Steve Tilston (born 26 March 1950) is an English folk singer-songwriter and guitarist.

==Background==
Steve Tilston was born in Liverpool and brought up in Leicestershire. A graphic designer before taking up music in 1971, Tilston lived in Bristol where he recorded his first album, An Acoustic Confusion. In the early 1980s, he ran a folk club with Bert Jansch in New Kings Road, London. Tilston recorded a rock album in 1982 called In for a Penny – In for a Pound, but soon reverted to quieter music. In 1985, Tilston played guitar and mandolin with the on-stage band for "Sergeant Early's Dream" while on tour with Ballet Rambert, and again when the ballet toured England in 2000–2001. Tilston formed his own record label, Run River, in 1987, and in 1988 he was a member of John Renbourn's group Ship of Fools, which released one eponymous album on Tilston's label. In 1990, he was a session musician on Peter Bellamy's album Soldiers Three. By the 1990s, Tilston was frequently performing with Maggie Boyle, whom he had married in 1984. Tilston garnered positive reviews in the United States for his 1992 album, Of Moor and Mesa, which contained two of his compositions, "The Slip Jigs and Reels" and "The Naked Highwayman", that were later recorded by Fairport Convention. Tilston formed Hubris Records in 1995.

==Career==

===As solo artist===
He then joined WAZ! with Pete Zorn and Maartin Allcock. In 2003, there was a slight change of direction as he moved towards melodic jazz with Such And Such, an album with saxophonist Andy Sheppard. Live Hemistry was not a misspelling for "Chemistry" but a live album with many of his best songs, so named because the live recordings are taken from the UK and Australia, thus from two hemispheres. The Thomas Paine Society selected his song "Here's to Tom Paine" as their theme song. His song "Night Owl" was not only recorded by Dolores Keane, but was the title of her 1998 album. His songs have been recorded by Fairport Convention, Dolores Keane, The House Band, Peter Bellamy, North Cregg, Bob Fox, John Wright and others. His instrumental style crosses classical music with Irish and English folk. He also plays an early 19th-century instrument called an arpeggione (bowed guitar). He has been a tutor at summer camps. In 2007, Reaching Back was released. This was a boxed set of five CDs of his songs, with rarities and contributions from Wizz Jones, Ralph McTell and Coope, Boyes and Simpson. 2008 saw the release of another solo album, Ziggurat. He performed a 40th anniversary concert in Bristol on 23 September 2010 with guests Wizz Jones, Keith Warmington, Brooks Williams, Chris Parkinson, Maggie Boyle, Hugh Bradley, and his children Martha, Joe and Molly

Steve announced the release of a new album in Spring 2025 during a show at Stratford Upon Avon, adding that it'll be called 'Final Call', and that'll it'll most likely be his last album. This will be preceded by a new single called 'As Night Follows Day', released on 22 November 2024.

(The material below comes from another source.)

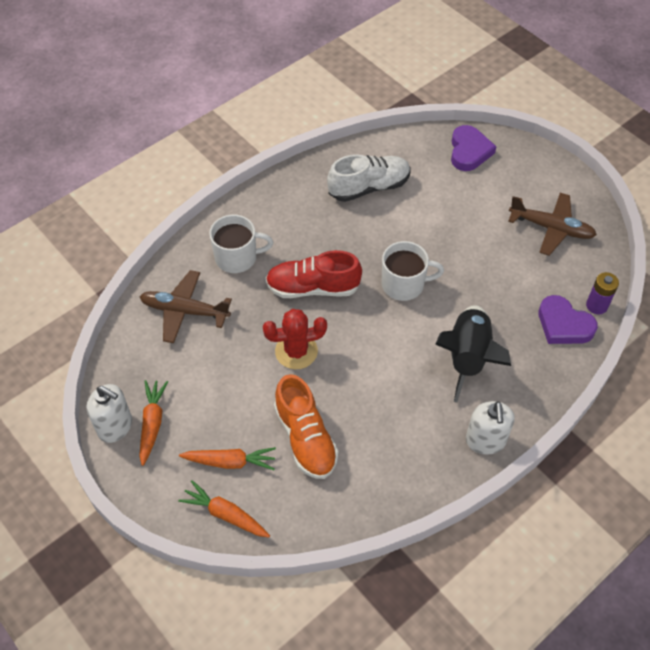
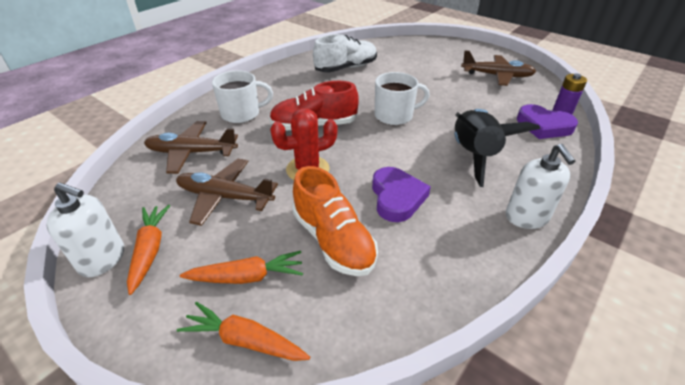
camera: 10 degrees left, 15 degrees down
(215, 374) = (225, 197): none -> brown plane
(469, 151) = (414, 47): purple heart -> purple heart (397, 197)

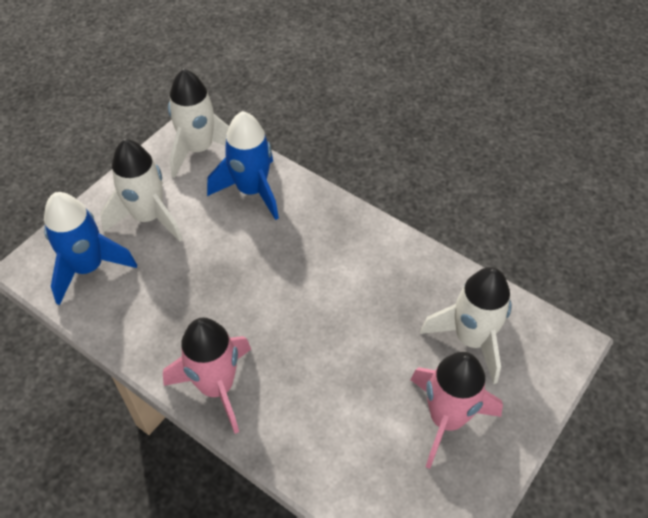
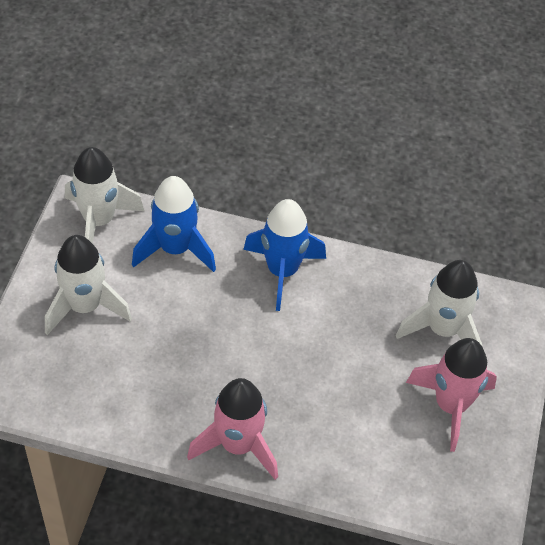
camera: 25 degrees left, 0 degrees up
(88, 268) = (52, 375): blue rocket -> blue rocket (282, 271)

In 2026 Tilston embarked on a final tour of the UK "Steve Tilston and Friends", touring with Hugh Bradley on double bass, Keith Warmington on harmonica and jazz drummer Tony Orrell on percussion..

===Steve Tilston & The Durbervilles===
In 2010, Tilston also began working with Yorkshire-based band The Durbervilles, with a selection of low key live dates followed by work in the studio. The first fruits of the collaboration was a track on a Bob Dylan 70th birthday tribute album put out by UK label, Fat Cat Records. Steve Tilston & The Durbervilles then worked as a touring unit appearing at various venues in the UK including Cropredy Festival 2011. In March 2012, Steve Tilston & the Durbervilles released The Oxenhope EP.

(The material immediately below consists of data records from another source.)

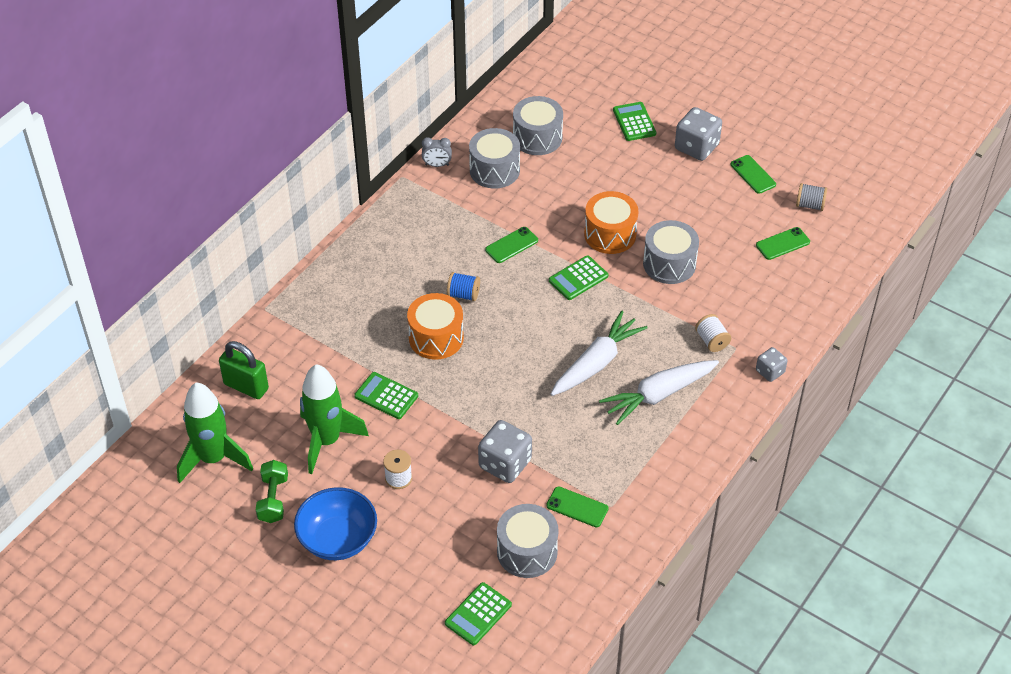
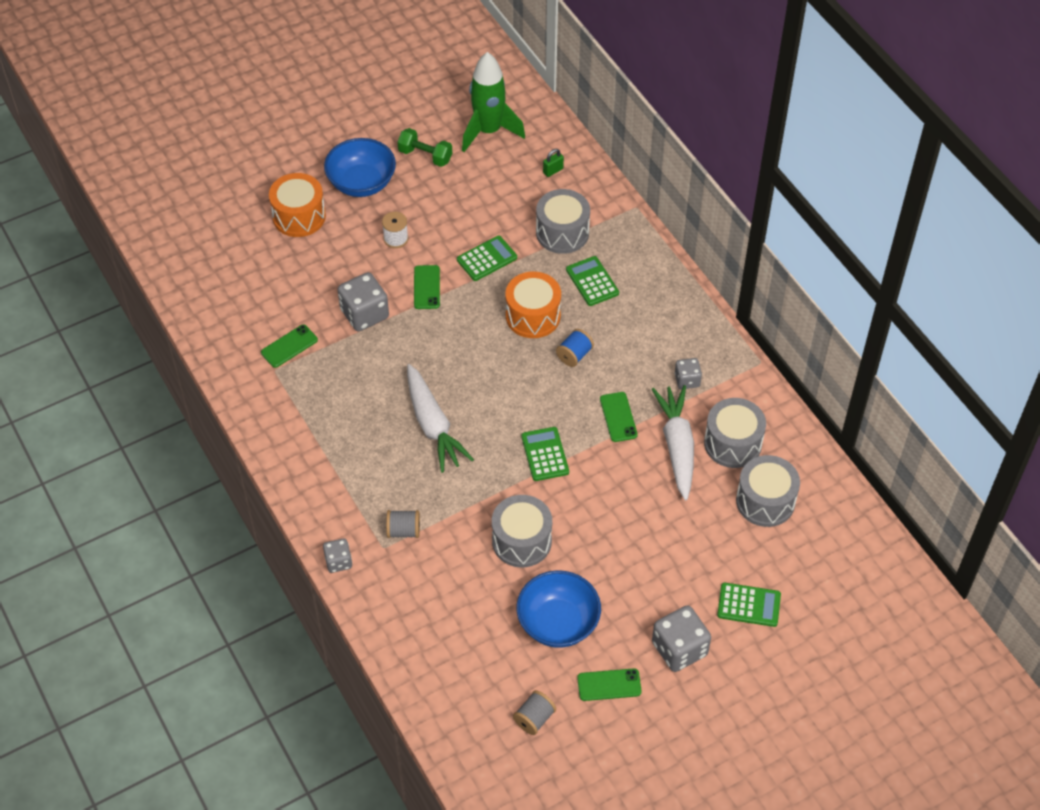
camera: 115 degrees right, 5 degrees up
(246, 386) = (553, 171): green padlock -> green padlock, size x0.49
(326, 441) = (463, 205): green rocket -> none
(437, 165) = (764, 397): grey clock -> none
(447, 215) = (687, 380): none -> grey dice
(478, 614) = (236, 244): green calculator -> green calculator (592, 281)
(527, 551) = (270, 296): grey drum -> grey drum (562, 233)
(610, 234) = (589, 507): orange drum -> orange drum (299, 216)
(659, 395) = (367, 457): white carrot -> white carrot (677, 446)
(712, 341) = (403, 531): white spool -> grey spool
(724, 218) = (558, 623): none -> blue bowl
(782, 243) = (493, 661): green phone -> green phone (427, 287)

===TV work and Folk Award===
In 2011, Tilston released his solo album, The Reckoning, on his own Hubris label. In October 2011, he performed "Oil & Water" from the album on Later... with Jools Holland. He was subsequently interviewed by Jools Holland "at the piano" and the pair paid homage to the late Bert Jansch who died earlier in the month. In February 2012 the title track from The Reckoning was awarded Best Original Song at the BBC Radio 2 Folk Awards. The award was shared with Bella Hardy, who polled exactly the same number of votes.

===Letter from John Lennon===
In August 2010, it was reported that John Lennon had penned a letter of support to Tilston in 1971, though it was never delivered. Lennon had been inspired to write to the then 21-year-old folk singer after having read an interview in ZigZag magazine in which Tilston admitted he feared wealth and fame might negatively affect his songwriting. Tilston did not become aware of the letter's existence until a collector contacted him in 2005 to verify its authenticity. "Being rich doesn't change your experience in the way you think", Lennon wrote. It was signed "Love John and Yoko." This letter was the inspiration behind the 2015 film Danny Collins.

==Personal life==
===Family===
Tilston has four children, Sophie Tilston born January 1975, Martha Tilston born June 1976 to first wife Naomi Lyons. Joe Tilston born June 1984 and Molly Tilston born March 1989 to second wife Maggie Boyle.

Tilston married Margaret Robson in 2004

His daughter Martha also maintains a folk music career as a solo artist while his son Joe Tilston is in the ska-punk band, Random Hand. Sophie Tilston is a successful designer and Molly Tilston performs music while training to be a nurse.

==Discography==

===Solo albums===

- An Acoustic Confusion (1971) (1997 reissue)
- Collection (1972)
- Songs From the Dress Rehearsal (1977) (2005 reissue)
- In for a Penny, In for a Pound (1982)
- Life by Misadventure (1987)
- Swans at Coole (1990)
- And So It Goes (1995)
- The Greening Wind (1999 compilation of 1971–1992 recordings)
- Solorubato (1999)
- Live Hemistry (2001)
- Such and Such (2003)
- Of Many Hands (2005)
- Reaching Back: The Life And Music of Steve Tilston (5 CD Compilation) (2007)
- Ziggurat (2008)
- The Reckoning (2011)
- Truth To Tell (2015)
- Distant Days (2018)
- Such Times (2021)
- Last Call (2025)

===As contributor to compilations===
- The Music of O'Carolan (1987)
- Silently the Snow Falls (1989)

===With John Renbourn's Ship of Fools===
- John Renbourn's Ship of Fools (1988)

===With Maggie Boyle===
- Of Moor and Mesa (1992)
- All Under the Sun (1996)

===As member of WAZ!===
- Fully Chromatic (1999)

===With The Durbervilles===
- The Oxenhope EP (2012)

===With the Steve Tilston Trio===
- Happenstance (2013) (with Stuart Gordon (violin, vocals, viola, mandolin, ukulele [soprano, baritone, bass], harmonium, piano, percussion) and Keith Warmington (harmonica, vocals)

===With Jez Lowe===
- The Janus Game (2016)

===DVDs===
- Sound Techniques – Guitar Maestros #5 (2006)

===Books===
- The Steve Tilston Music Book – A collection of songs and tunes in notation and tablature.
- All For Poor Jack (Isthmus Books – 2010) – Steve's first novel.